Most of the professors I spoke to for this article are politically liberal, as are most constitutional law professors in the country, particularly at the most prominent law schools. Still, the concerns I heard weren’t restricted to left-leaning legal scholars. Michael McConnell, a conservative former federal appeals court judge who teaches at Stanford, was fine with the ultimate result in the New York gun case, but he rejected the legal reasoning the court used to get there. “Bruen is not right under its own principles,” he told me. “It purports to be applying originalist and historicist interpretation, and it gets it wrong.”
In short, Bruen only makes sense when considered as a partisan political ruling: The modern right has long supported the elimination of gun restrictions, and the court agreed to decide the case only after it secured its current right-wing supermajority.
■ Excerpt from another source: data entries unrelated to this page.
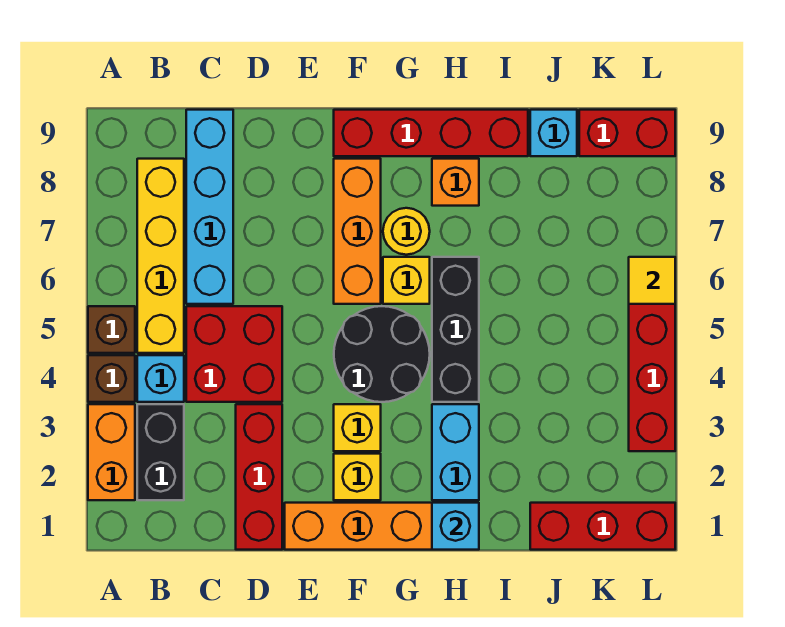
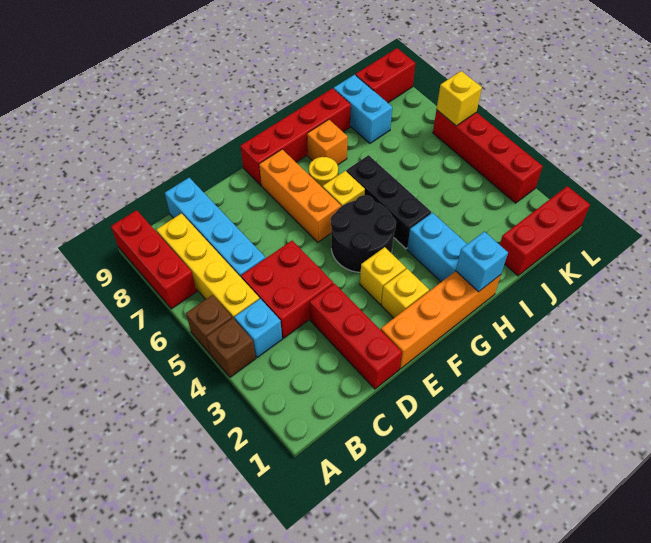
orange brick A2:A3 level 1 -> none
none -> red brick A7:A9 level 1
black brick B2:B3 level 1 -> none
cyan brick J9 level 1 -> cyan brick J8:J9 level 1
yellow tile L6 level 2 -> yellow brick L6 level 2

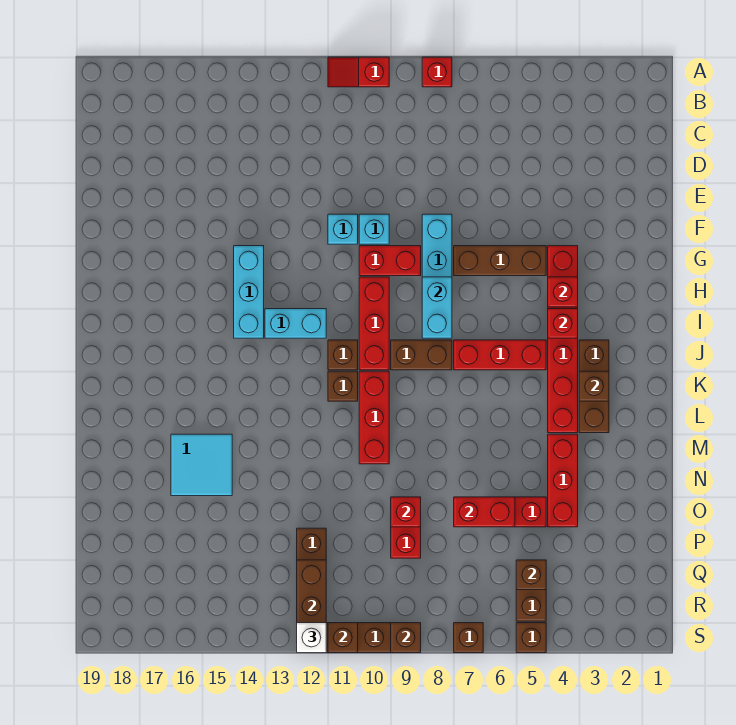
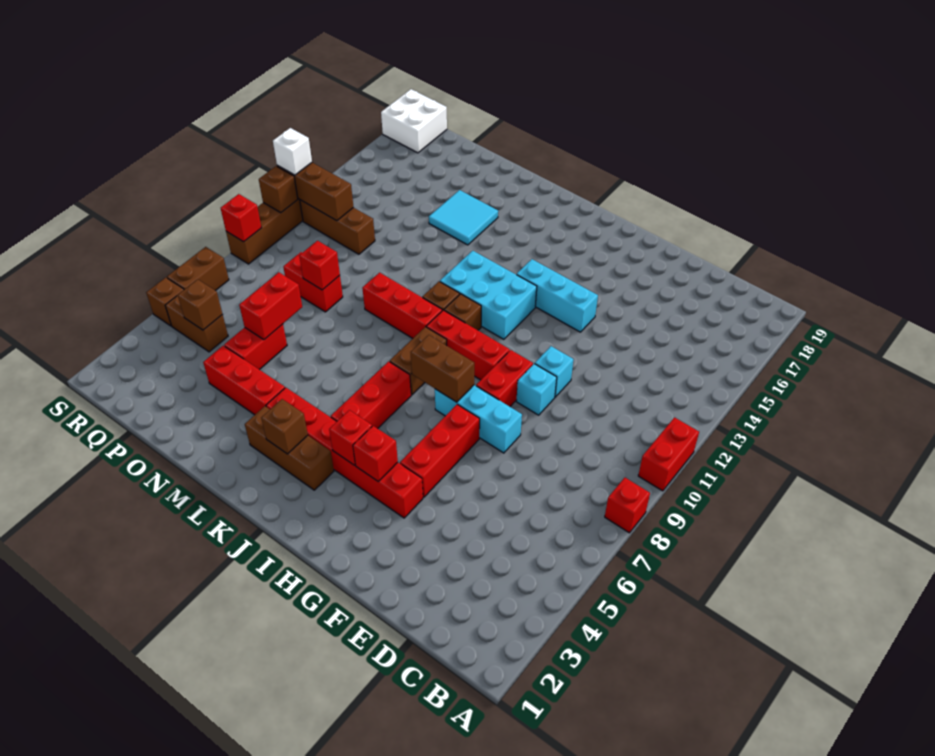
red slope A10:A11 level 1 top 10 -> red brick A10:A11 level 1
brown brick G5:G7 level 1 -> red brick G5:G7 level 1
cyan brick H8:I8 level 2 -> brown brick H8:I8 level 2
cyan brick I12:I13 level 1 -> cyan brick I12:K13 level 1
none -> white brick R18:S19 level 1
brown brick S7 level 1 -> brown brick S6:S7 level 1
brown brick S9 level 2 -> red brick S9 level 2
But is the point that Bruen was a terrible decision (it was) or that Con Law profs can no longer teach students because they feel that the Court has forfeited all institutional integrity and what’s the point?
Still, today’s students are tomorrow’s lawyers, and the task of educating them must go on, which leads to some awkward but necessary conversations that did not used to be part of the standard constitutional law curriculum.
Stanford’s Professor McConnell recalled a recent exchange in one of his classes. “I said something to the effect of, ‘It’s important to assume that the people you disagree with are speaking in good faith.’ And a student raises his hand and he asks, ‘Why? Why should we assume that people on the other side are acting in good faith?’ This was not a crazy person; this was a perfectly sober-minded, rational student. And I think the question was sincere. And I think that’s kind of shocking. I do think that some of the underlying assumptions of how a civil society operates can no longer be assumed.”
McConnell could have explained that if we don’t assume that those who disagree with us do so in good faith, then all is lost, law is pointless and we might as well give up. In the olden days, we might argue that reasonable minds may differ, no matter how strongly we disagree. If that’s no longer accepted by prawfs teaching Con Law, then they need to find another occupation.